第69話 くっころ男騎士と逆襲の狼煙

「そちらが先帝陛下であるというのは承知した。しかし、なぜそのような尊き身分のお方がこのような場所におられるのか!」


 仮想敵国のことなので、僕もある程度は神聖帝国の動向については把握している。アレクシアという名前も記憶にあった。幼くして皇位を継承し、軍部改革で辣腕を振るった人物だ。数年前に妹へ皇位を譲った後、動向がつかめなくなっている。

 詐欺師が騙るにはちょうどいい名前ではある。鷲獅子グリフォンだの戦術級魔術師だのが飛び出してこなきゃ、僕も鼻で笑ってただろうな。


「聞きたいか!」


 兜の面頬を上げると、アレクシアはニヤリと笑った。凛々しさと美しさを兼ね備えた、高貴な顔だった。……この距離ならなんとかヘッドショットを狙えるんじゃないか? やっちまおうか……。


「やめておいた方が良いでしょう。アレクシアは神聖帝国でも並ぶものがないほどの剣士だと聞きます。銃弾を防ぐ自信があるのやも。今は時間稼ぎの会話に徹するべきです」


「そうだな……」


 あの魔術師が狙撃されたのはすぐ近くで見ているはずだろうしな。それでもあえて素顔を晒すというのは、銃弾程度なら防ぐ自信があるということかもしれない。
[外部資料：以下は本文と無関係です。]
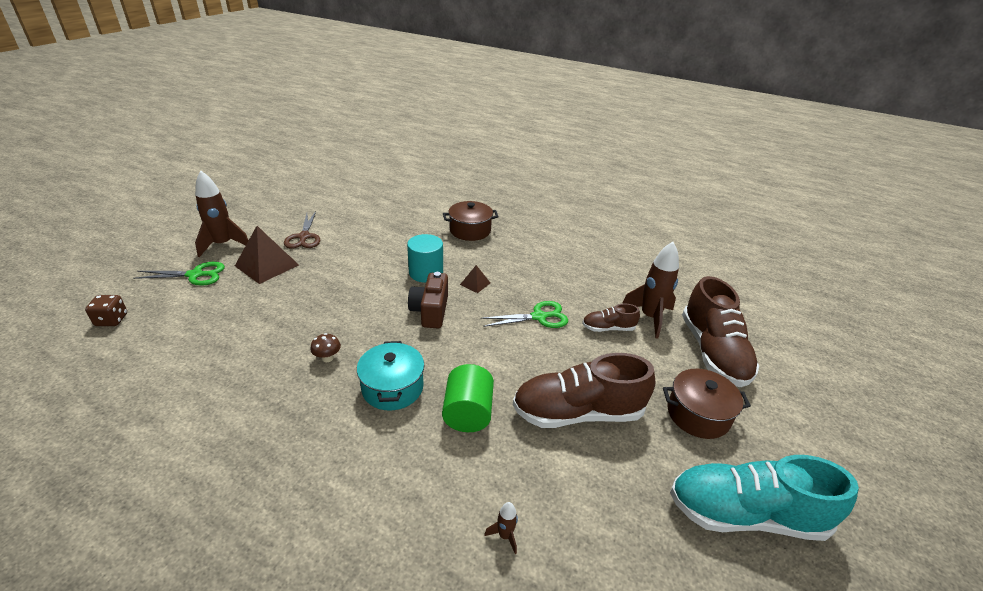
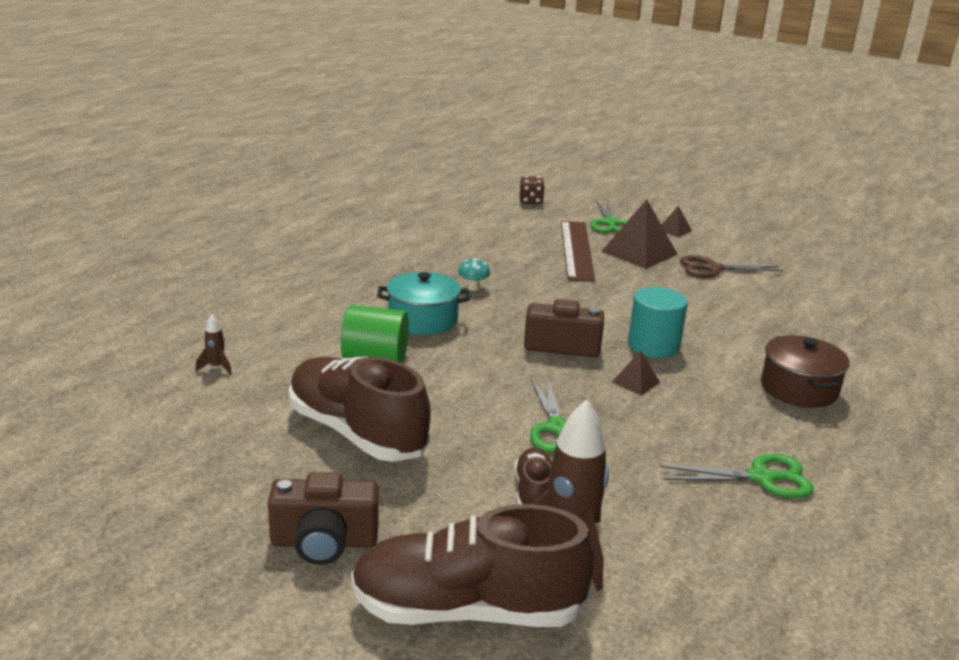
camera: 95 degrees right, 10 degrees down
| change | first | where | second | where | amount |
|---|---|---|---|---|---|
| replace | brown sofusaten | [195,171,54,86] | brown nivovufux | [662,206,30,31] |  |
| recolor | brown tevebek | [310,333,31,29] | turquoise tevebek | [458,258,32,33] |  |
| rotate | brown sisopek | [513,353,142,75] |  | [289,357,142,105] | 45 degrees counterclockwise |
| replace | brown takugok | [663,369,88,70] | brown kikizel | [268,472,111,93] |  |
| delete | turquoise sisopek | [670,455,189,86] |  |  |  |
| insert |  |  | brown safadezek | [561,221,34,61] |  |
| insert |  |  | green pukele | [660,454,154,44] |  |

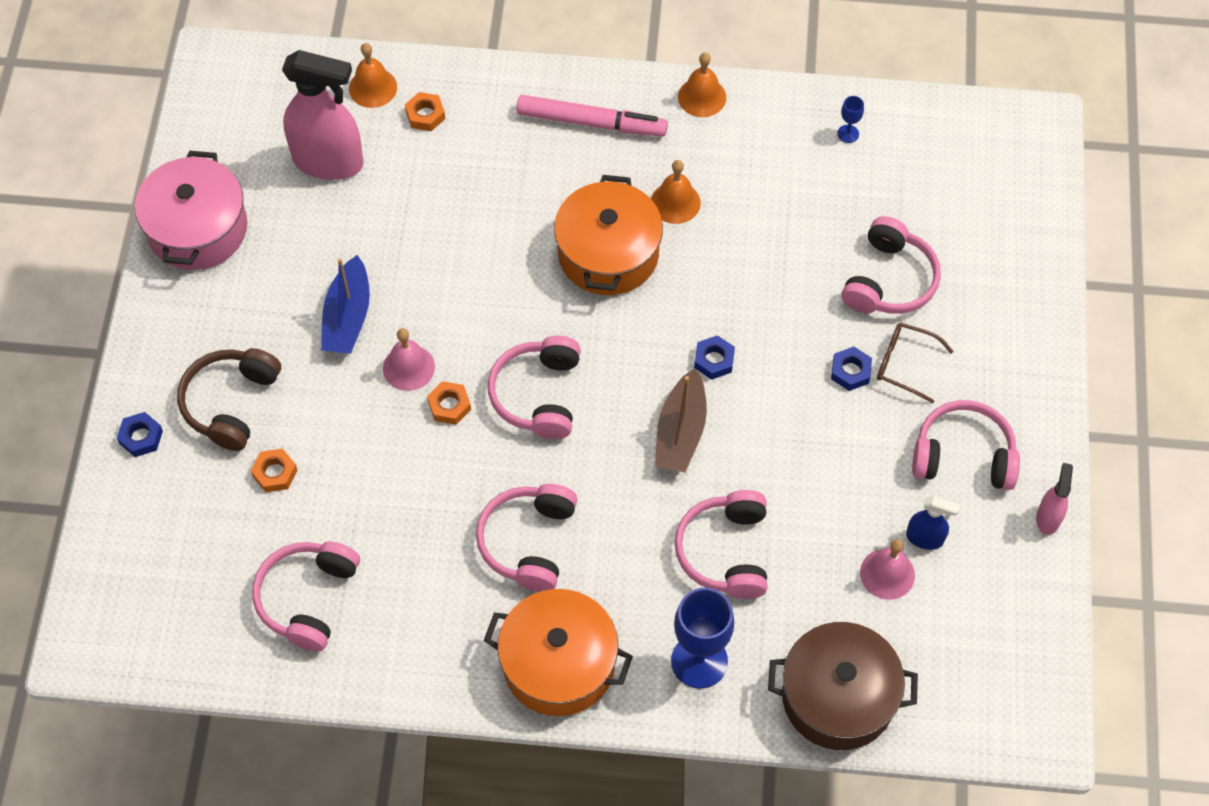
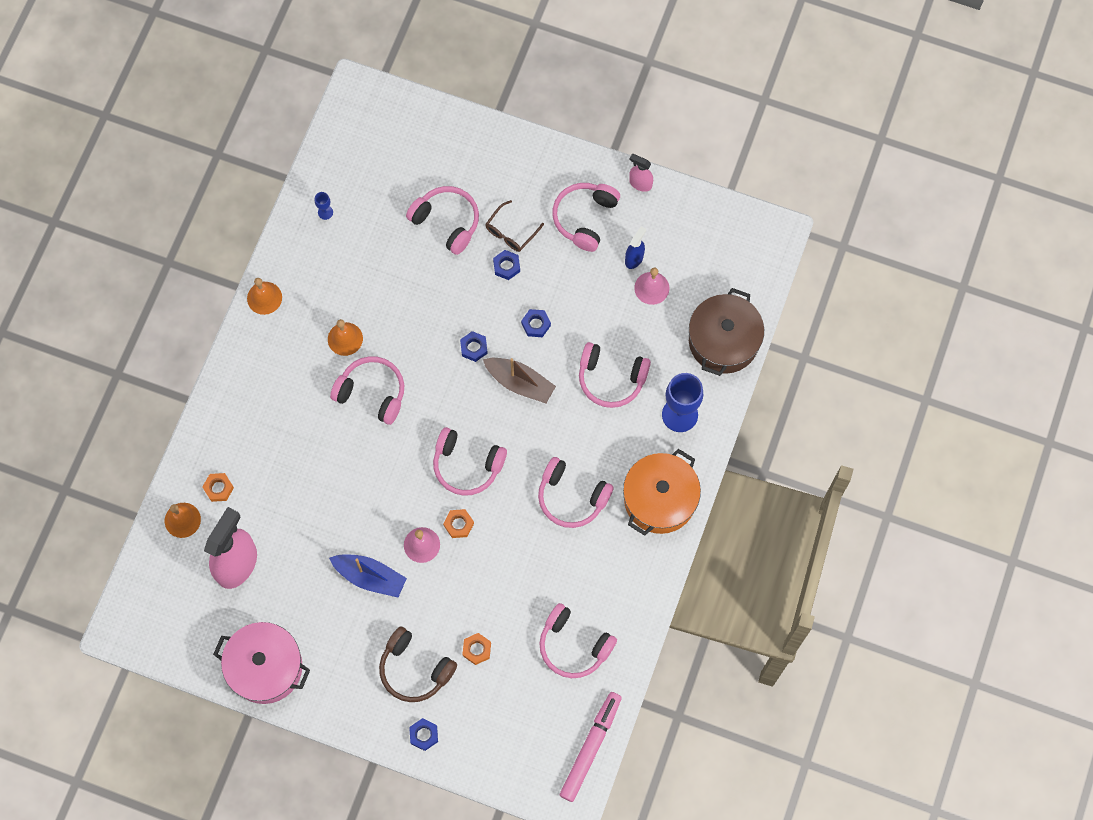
camera: 75 degrees left, 10 degrees up
| change | first | where | second | where | amount |
|---|---|---|---|---|---|
| move | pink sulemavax | [516,95,152,42] |  | [560,692,62,110] |  |
| replace | orange takugok | [554,175,109,120] | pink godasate | [330,356,74,69] |  |
| insert |  |  | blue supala | [521,309,30,28] |  |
「我には夢がある! この神聖帝国を統一するという夢がな!」


 僕たちがこそこそ話しているのは見えているだろうに、アレクシアは気にすることもなく話し続ける。我の強いやつだな。


「きみもよくわかっているだろうが、今の我が帝国は数多の領邦領主の寄り合い所帯にすぎない。領主の独立権を盾に皇帝の命令を平然と拒否し、獣人の同胞同士相争う始末! 領邦同士の垣根をなくし、真に統一された国家へ再編成されない限り、我が帝国に未来はないと我は確信している!」


 なるほどな。要するにこの人は、近代的な中央集権国家をつくりたいわけか。それに関しては僕も理解している。でも、じゃあなんでお前はクソ田舎でプラプラしてんだよおかしいだろ。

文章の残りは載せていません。